杳にとって、竜達の記憶イコール自分達の記憶である。出会ったところから、全てすっぱりと消してしまうと言うことなのだ。
「でも、あいつは別にいいだろ? こんなに側にいるのに」
翔とは同じ家に住んでいるし、自分達とは同級生だ。すぐに思い出してしまうか、ばれてしまうか。その可能性は高いし、何があっても守っていけるのではないかと思った。そう言う寛也に、潤也はにべもなく返す。
「あんな目に会わせておいて?」
「それは、お前が…」
「一番危険なんだよ、杳が。

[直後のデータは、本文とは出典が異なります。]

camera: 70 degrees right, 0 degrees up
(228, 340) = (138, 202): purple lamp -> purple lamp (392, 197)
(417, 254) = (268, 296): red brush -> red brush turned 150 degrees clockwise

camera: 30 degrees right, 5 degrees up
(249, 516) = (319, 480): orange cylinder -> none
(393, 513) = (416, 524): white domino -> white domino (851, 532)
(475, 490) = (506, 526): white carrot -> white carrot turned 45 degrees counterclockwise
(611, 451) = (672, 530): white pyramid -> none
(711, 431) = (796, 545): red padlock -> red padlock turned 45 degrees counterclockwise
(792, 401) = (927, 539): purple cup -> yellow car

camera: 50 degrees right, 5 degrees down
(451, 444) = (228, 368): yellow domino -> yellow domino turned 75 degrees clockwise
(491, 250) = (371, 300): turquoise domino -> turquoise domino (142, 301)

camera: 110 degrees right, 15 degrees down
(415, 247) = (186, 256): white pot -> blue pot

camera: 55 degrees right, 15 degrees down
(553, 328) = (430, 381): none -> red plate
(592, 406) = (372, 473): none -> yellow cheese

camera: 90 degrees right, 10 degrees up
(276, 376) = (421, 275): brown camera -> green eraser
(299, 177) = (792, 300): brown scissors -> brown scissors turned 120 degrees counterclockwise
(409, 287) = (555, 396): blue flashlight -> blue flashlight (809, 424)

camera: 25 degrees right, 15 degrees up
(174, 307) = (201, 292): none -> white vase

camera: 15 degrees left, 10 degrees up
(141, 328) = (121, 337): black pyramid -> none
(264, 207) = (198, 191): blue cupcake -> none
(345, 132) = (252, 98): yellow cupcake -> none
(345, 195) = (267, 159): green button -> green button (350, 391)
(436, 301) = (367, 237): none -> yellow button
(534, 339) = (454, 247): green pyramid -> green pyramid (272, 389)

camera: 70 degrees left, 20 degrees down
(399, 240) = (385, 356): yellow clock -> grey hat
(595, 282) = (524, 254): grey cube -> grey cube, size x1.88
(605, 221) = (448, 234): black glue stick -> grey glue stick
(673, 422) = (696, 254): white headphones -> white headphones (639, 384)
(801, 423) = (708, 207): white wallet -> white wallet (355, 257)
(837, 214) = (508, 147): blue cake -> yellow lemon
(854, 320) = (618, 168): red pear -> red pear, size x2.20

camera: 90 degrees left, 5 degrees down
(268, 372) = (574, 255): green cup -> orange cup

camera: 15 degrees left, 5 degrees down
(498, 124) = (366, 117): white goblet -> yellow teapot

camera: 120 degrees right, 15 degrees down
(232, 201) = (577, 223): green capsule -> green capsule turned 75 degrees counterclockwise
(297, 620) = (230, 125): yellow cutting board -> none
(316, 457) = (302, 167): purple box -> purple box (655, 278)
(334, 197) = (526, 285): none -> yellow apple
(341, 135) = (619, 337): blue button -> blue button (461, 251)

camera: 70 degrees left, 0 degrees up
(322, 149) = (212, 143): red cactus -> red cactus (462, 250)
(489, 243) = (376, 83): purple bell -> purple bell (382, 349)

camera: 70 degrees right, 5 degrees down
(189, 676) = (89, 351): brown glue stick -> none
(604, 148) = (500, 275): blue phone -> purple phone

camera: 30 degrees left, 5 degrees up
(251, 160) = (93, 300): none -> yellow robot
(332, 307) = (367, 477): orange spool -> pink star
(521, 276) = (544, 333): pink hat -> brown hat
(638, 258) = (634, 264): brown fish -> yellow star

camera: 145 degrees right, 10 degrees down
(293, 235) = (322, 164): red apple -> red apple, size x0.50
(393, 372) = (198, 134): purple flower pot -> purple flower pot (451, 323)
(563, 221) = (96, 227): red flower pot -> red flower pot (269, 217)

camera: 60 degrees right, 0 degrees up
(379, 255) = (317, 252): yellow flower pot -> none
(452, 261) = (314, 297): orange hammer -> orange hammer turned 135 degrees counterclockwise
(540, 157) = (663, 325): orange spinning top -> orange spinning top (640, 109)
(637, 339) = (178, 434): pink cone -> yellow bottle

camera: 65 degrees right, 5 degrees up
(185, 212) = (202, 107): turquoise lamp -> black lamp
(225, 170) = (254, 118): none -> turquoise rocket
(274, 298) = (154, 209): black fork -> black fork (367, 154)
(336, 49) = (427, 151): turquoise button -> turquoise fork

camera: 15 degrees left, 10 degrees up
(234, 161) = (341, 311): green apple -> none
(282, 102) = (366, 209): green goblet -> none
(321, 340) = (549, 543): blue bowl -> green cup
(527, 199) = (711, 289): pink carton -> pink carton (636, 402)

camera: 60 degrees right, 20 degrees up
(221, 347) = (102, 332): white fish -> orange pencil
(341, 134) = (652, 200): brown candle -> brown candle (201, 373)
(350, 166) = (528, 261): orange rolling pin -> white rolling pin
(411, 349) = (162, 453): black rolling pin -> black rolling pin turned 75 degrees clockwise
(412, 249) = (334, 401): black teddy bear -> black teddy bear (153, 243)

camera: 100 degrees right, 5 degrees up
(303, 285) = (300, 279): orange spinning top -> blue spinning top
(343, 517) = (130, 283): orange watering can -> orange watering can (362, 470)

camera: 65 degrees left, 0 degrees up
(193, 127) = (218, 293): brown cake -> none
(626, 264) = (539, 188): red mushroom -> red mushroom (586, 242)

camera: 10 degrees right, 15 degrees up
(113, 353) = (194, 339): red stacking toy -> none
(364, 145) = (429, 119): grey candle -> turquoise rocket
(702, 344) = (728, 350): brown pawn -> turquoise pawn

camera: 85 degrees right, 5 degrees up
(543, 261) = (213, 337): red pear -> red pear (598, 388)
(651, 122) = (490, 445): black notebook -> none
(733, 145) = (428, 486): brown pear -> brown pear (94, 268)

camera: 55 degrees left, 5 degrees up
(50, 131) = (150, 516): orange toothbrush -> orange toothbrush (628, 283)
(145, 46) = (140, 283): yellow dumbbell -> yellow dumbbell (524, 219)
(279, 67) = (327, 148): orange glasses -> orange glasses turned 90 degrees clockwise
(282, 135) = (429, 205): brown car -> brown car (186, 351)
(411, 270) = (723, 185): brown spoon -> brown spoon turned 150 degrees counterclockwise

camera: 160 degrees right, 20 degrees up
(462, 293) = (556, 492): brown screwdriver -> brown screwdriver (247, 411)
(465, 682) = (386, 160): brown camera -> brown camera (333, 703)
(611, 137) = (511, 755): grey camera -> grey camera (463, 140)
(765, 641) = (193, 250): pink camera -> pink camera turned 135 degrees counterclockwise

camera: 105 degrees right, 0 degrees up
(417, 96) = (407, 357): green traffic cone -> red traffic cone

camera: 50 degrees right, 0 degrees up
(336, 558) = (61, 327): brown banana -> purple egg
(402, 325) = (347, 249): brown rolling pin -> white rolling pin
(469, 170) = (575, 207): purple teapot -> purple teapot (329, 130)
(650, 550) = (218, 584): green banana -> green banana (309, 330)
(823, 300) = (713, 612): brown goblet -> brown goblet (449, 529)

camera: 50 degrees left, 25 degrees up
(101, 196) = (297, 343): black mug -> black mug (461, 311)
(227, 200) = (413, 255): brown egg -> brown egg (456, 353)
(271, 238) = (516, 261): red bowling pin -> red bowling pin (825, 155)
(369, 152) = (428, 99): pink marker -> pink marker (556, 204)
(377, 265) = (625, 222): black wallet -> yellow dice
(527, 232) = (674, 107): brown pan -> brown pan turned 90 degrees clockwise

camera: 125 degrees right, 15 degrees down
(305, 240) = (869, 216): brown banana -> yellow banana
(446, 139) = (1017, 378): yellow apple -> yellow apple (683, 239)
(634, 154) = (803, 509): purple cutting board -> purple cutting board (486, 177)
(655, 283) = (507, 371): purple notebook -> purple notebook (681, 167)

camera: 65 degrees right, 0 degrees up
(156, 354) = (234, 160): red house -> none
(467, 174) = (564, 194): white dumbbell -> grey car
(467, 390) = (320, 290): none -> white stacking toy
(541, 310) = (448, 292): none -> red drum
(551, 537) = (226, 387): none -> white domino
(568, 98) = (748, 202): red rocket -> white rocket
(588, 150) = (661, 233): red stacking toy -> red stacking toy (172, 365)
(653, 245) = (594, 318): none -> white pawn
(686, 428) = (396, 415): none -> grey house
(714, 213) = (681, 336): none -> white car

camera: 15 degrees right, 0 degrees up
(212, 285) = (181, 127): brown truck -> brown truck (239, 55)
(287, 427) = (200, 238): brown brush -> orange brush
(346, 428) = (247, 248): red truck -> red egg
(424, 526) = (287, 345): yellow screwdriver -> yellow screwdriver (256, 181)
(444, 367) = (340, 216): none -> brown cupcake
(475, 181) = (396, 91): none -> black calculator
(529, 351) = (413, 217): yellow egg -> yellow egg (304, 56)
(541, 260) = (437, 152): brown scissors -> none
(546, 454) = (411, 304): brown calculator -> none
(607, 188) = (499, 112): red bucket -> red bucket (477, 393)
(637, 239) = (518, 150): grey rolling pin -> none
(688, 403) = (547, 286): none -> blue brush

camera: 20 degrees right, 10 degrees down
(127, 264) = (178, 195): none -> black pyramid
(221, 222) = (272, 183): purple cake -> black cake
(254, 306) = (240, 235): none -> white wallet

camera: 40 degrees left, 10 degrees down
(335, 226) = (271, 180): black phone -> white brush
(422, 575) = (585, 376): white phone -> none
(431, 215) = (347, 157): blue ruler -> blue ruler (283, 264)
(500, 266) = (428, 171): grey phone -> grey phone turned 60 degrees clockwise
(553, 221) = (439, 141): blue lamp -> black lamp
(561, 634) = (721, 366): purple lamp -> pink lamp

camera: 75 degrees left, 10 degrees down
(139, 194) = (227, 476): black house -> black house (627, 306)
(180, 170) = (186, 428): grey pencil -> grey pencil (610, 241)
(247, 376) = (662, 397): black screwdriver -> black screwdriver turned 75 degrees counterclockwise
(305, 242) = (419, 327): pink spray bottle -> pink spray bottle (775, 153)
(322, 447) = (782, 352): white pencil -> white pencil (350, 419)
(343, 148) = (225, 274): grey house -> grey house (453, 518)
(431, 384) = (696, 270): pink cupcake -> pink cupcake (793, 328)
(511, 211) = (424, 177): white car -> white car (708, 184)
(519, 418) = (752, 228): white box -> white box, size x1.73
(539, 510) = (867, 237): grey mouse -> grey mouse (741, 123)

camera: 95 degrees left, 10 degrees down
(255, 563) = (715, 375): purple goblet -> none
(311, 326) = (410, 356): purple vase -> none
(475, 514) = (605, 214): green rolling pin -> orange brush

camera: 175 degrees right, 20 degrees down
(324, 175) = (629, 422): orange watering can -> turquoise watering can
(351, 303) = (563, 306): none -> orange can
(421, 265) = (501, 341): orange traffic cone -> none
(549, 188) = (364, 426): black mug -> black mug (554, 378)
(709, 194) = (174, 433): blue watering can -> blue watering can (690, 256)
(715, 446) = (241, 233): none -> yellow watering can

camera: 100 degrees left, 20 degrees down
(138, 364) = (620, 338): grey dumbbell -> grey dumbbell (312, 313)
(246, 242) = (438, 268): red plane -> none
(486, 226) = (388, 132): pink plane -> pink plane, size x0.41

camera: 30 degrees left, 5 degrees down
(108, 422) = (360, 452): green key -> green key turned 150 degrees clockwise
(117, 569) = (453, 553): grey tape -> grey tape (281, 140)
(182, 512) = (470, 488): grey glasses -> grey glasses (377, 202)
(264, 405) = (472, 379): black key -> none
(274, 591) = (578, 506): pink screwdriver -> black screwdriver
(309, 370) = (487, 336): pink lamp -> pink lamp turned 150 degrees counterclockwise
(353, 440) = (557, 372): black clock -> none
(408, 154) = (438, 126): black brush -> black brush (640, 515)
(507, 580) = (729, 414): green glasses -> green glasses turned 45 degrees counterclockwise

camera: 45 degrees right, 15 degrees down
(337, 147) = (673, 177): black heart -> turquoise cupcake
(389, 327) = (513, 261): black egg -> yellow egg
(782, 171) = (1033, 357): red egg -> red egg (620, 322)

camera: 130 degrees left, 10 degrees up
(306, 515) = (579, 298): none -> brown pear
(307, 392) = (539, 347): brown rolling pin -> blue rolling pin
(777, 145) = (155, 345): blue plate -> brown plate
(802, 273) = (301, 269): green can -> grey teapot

何にでも首を突っ込んでくるし、およそ関係ないのに、人の心配ばかりして、自分の身を顧みないで飛び込んでくるし」
少し怒りのこもった口調は、やはり、同じように心配症なのだう。
「だけど、絶対に嫌がるぞ。家出して姿をくらましたりするかも」
十分に有りえそうだった。
「だから、言わない」
そう言う潤也の言葉に、寛也は眉をしかめる。
「いいのかよ、お前」
「え?」
意外そうな表情が返ってきた。なので、単刀直入に言ってやった。
「お前の初恋の奴って、杳だったんだろ?」
「な、な、な、な、何言ってんだよ、ヒロはっ」
図星なのが丸分かりだった。つい今まで偉そうに凪面をしてしたのが嘘のようだった。真っ赤になってしまった弟を楽しそうに見やって、ふと、自分も寂しく思っているのに気づいた。